- Education: British Columbia Institute of Technology
- Occupation: Sportscaster

= Rick Ball =

Canadian sportscaster

Rick Ball (born 1966 or 1967) is a Canadian sportscaster who currently works as a hockey play-by-play announcer on Chicago Sports Network's Chicago Blackhawks broadcasts. Ball worked the Stanley Cup Playoffs for TNT in 2023.

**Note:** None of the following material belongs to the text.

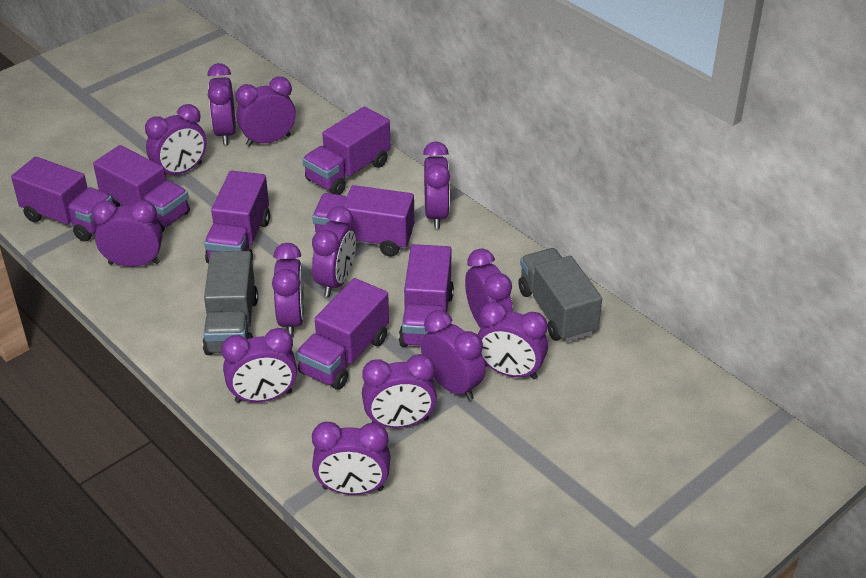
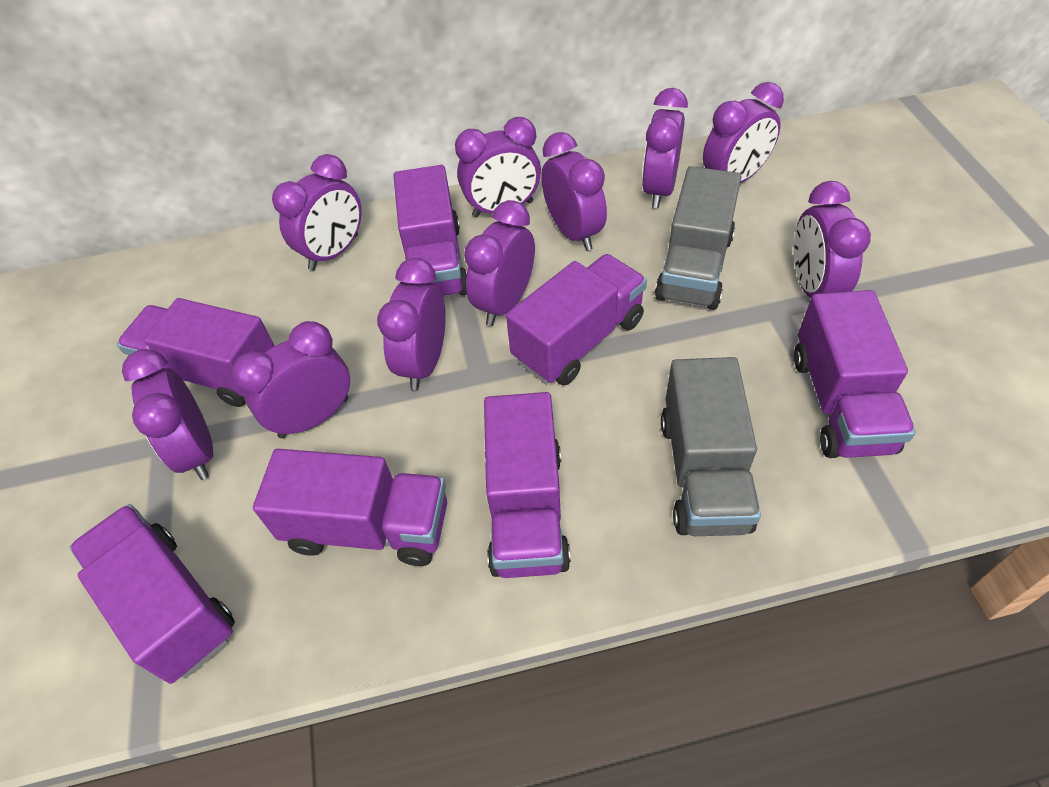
purple clock: 13 -> 10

A British Columbia Institute of Technology graduate, Ball began his radio career in 1993 in his native Kelowna. From 1995 to 2000 he was the play-by-play announcer for the Kelowna Rockets. He then worked for CFAX in Victoria, British Columbia. In 2001 he filled in for Jim Hughson on ten of VTV’s Vancouver Canucks broadcasts. That same year he joined The Team 1040 in Vancouver, where he hosted the noon-to-3 p.m. show. In 2004, The Team acquired the rights to the BC Lions and Ball was named the new play-by-play voice. In 2008, Ball and Joe Kenward were chosen as fill-in voices for lead Canucks announcer John Shorthouse. In 2011, the CBC chose Ball to call Winnipeg Jets games for Hockey Night In Canada. In 2013 he became the main western play-by-play voice for Hockey Night in Canada. In 2014, Ball left Vancouver to become Sportsnet's regional television announcer for the Calgary Flames. Ball joined Chicago Sports Network as the television play-by-play broadcaster of the Chicago Blackhawks in October 2024.